Our guide offered us prime views of Fort Livingston, where Charles’ imagination was captured with thoughts of buried pirate treasure. I initially wondered if the trip might be too much for the four year old, but he reveled in being our “shrimp boy” – providing bait whenever needed – and gained a new best friend in the striped sheephead we reeled in. (I didn’t have the heart to tell him that the fish he was singing to “sleep” was soon going to be chopped up for our dinner.)
|Pelican Rookery at Queen Bess Island
Before heading back to dock, we were treated to a spin around Queen Bess Island, better known to the locals as Bird Island. It was here, amidst hundreds of nesting brown pelicans, that we caught site of hot pink wings flapping in the wind and I saw my first of many roseate spoonbills. These amazingly colorful birds did their best to hide within the recesses of the island, while the pelicans made a great showing of flying about, boldly flaunting their triumph over the oil that once threatened to destroy them and their habitat. It was a place I never knew existed, and its brilliance made me question what else I have missed seeing in the world.

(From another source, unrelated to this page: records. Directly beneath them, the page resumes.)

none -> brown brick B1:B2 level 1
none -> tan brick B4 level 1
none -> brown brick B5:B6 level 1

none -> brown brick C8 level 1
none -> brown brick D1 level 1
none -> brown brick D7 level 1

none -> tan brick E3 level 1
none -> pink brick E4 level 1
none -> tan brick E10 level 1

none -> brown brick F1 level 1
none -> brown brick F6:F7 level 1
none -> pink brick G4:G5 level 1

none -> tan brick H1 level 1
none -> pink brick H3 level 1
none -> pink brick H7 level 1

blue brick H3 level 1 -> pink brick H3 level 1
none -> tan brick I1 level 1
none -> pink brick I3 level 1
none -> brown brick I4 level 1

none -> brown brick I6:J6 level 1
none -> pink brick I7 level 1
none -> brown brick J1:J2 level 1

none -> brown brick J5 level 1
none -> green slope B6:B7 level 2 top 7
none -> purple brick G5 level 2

Back on land, a voracious appetite had overtaken us, and we tried the poboys (our favorite traveling food) at the Starfish Restaurant. They loaded us up with seafood, and we left with full bellies and a renewed urge to see more of the island.
|Grand Isle State Park
The day was getting warmer when we entered Grand Isle State Park, and we tossed on some shorts and kicked off our shoes to take a walk. We made our way down the long stretch of sand toward the Gulf and dipped our feet in the lukewarm waters while Charles attempted to keep his beach ball from blowing away in the wind. A particularly strong gust sent the ball all the way back toward the grassy sand dunes, which turned out to be a stroke of good luck as it landed right beside a patch of moon snails waiting to be scooped up.

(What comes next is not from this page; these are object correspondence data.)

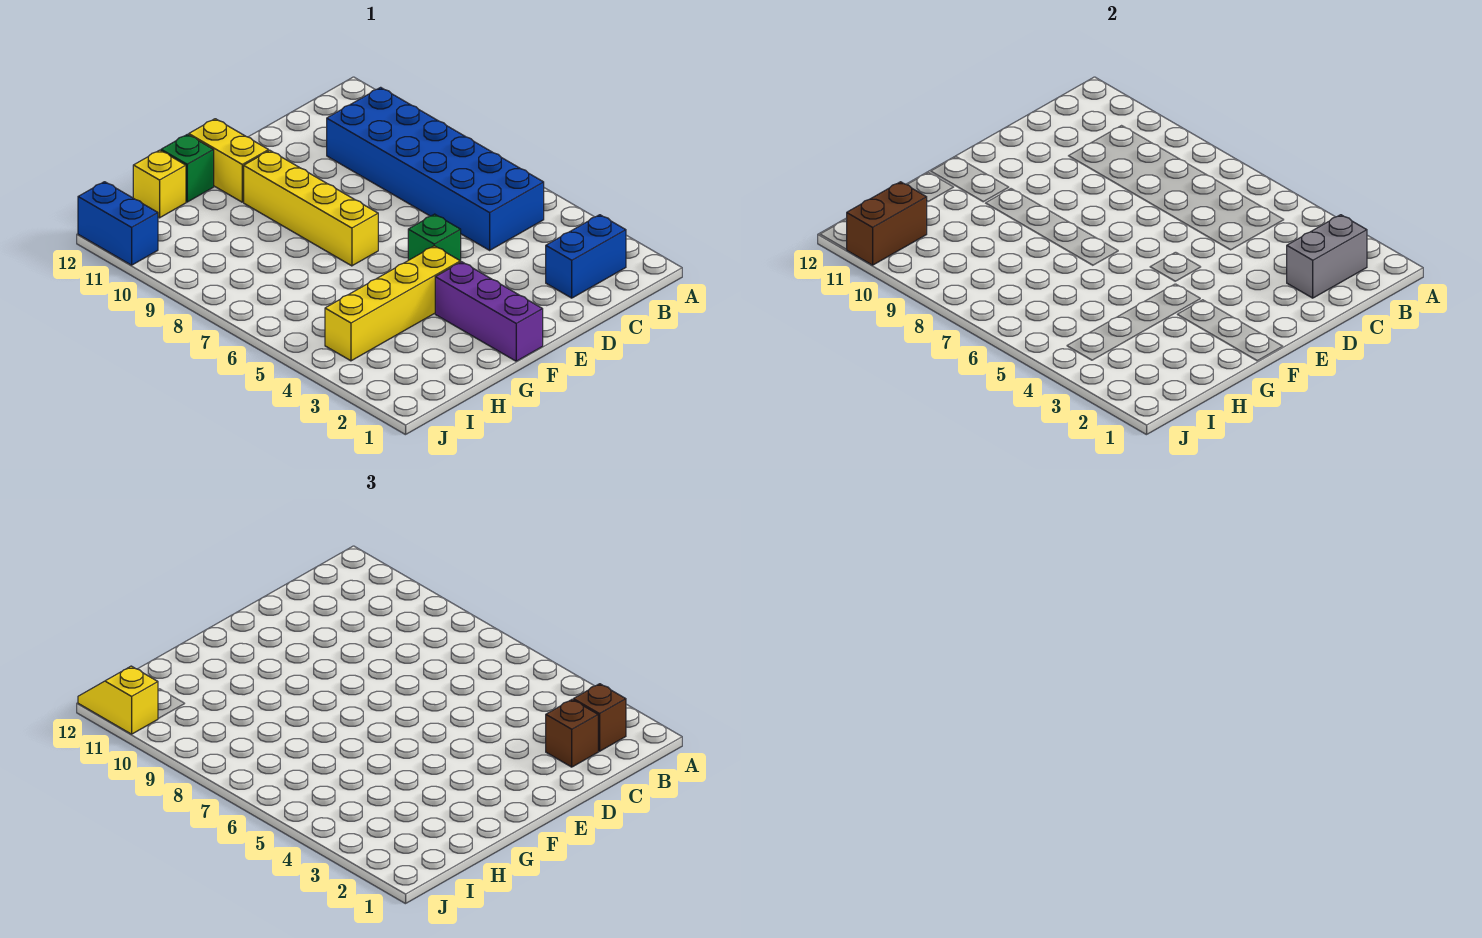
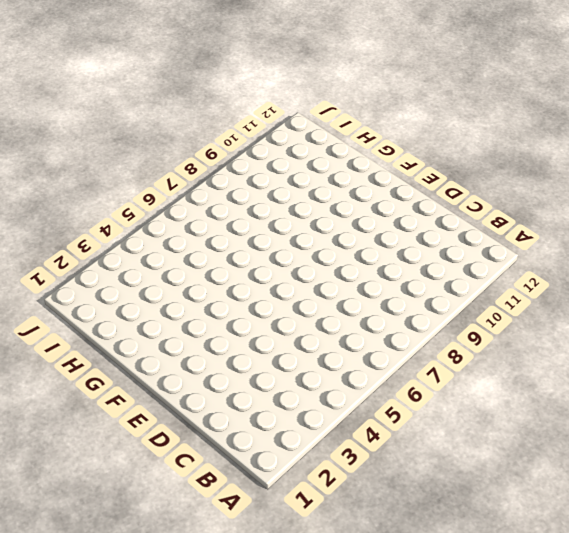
none -> blue brick B2:C2 level 1
none -> blue brick B5:C10 level 1
none -> green brick E5 level 1

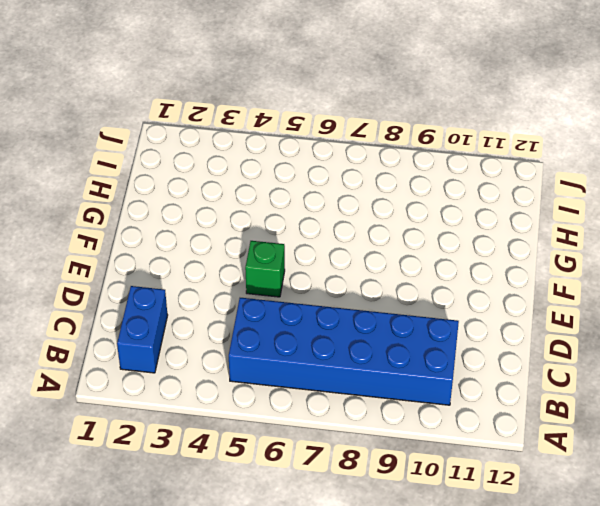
none -> purple brick F1:F3 level 1
none -> yellow brick F4:I4 level 1
none -> yellow brick F7:F10 level 1

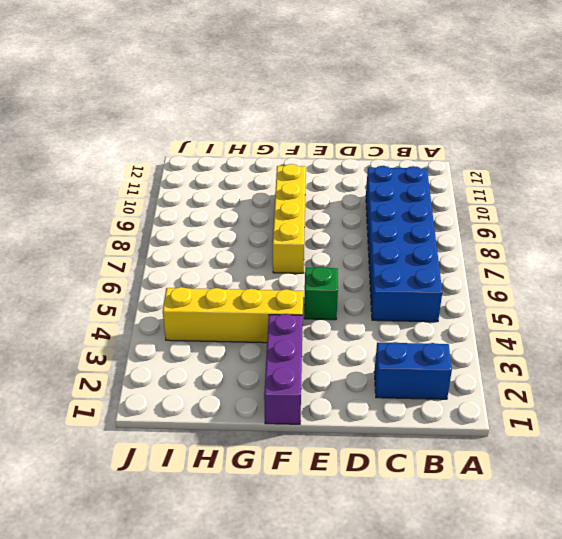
none -> yellow brick F11:F12 level 1
none -> green brick G12 level 1
none -> yellow brick H12 level 1

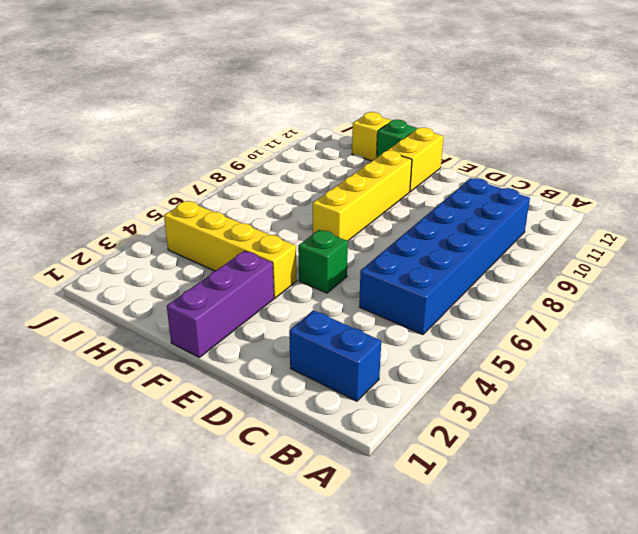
none -> blue brick J11:J12 level 1
none -> grey brick B2:C2 level 2
none -> brown brick I11:J11 level 2

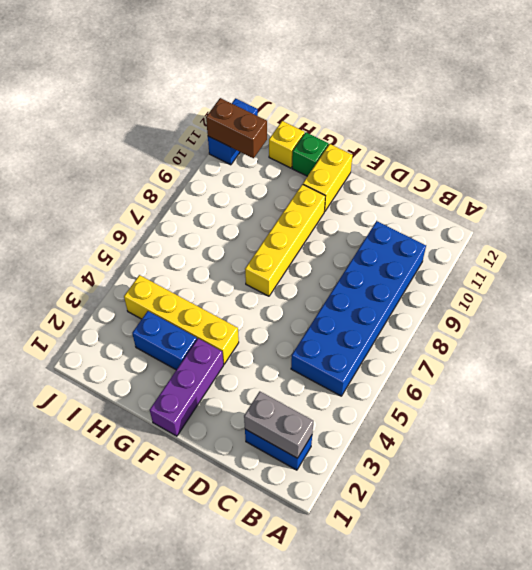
blue brick G3:H3 level 1 -> none
none -> green brick E5 level 1
none -> brown brick B2 level 3
none -> brown brick C2 level 3

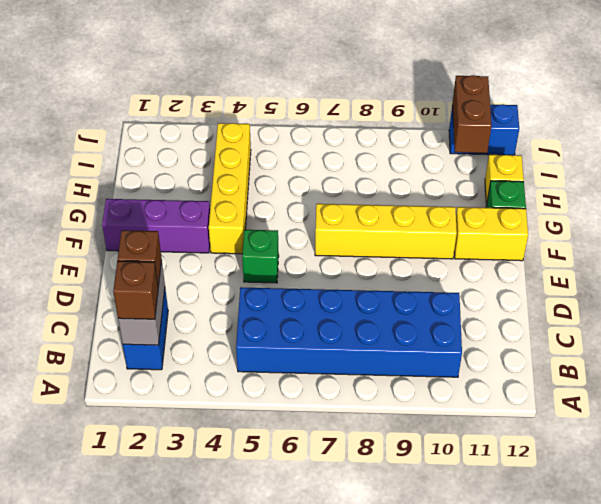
none -> yellow slope J11:J12 level 3 top 11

Feeling sun kissed, we next drove to the shady hiking trail maintained by the Nature Conservancy. Walking along the Lafitte Woods Nature Preserve, we scoped out the path that would soon be teeming with amateur and professional birders searching out the rarest migrating birds during the Migratory Bird Festival April 20-22.
|View from Elmer’s Island Wildlife Refuge
As the sun settled into the evening sky, we made one last stop on our way out at Elmer’s Island Wildlife Refuge. A long, bumpy road snakes through the marsh, taking you from Highway 1 to the sand-covered island. For those with four-wheel drive, you can take your car out onto the sand and park right up at the water’s edge. Even in a Jeep, though, we chose to play it safe and stop at the island’s entrance. We took one last leisurely walk, marveling at the man-of-wars washed up on shore, before snapping a few parting pictures of pelicans flying over the sunset.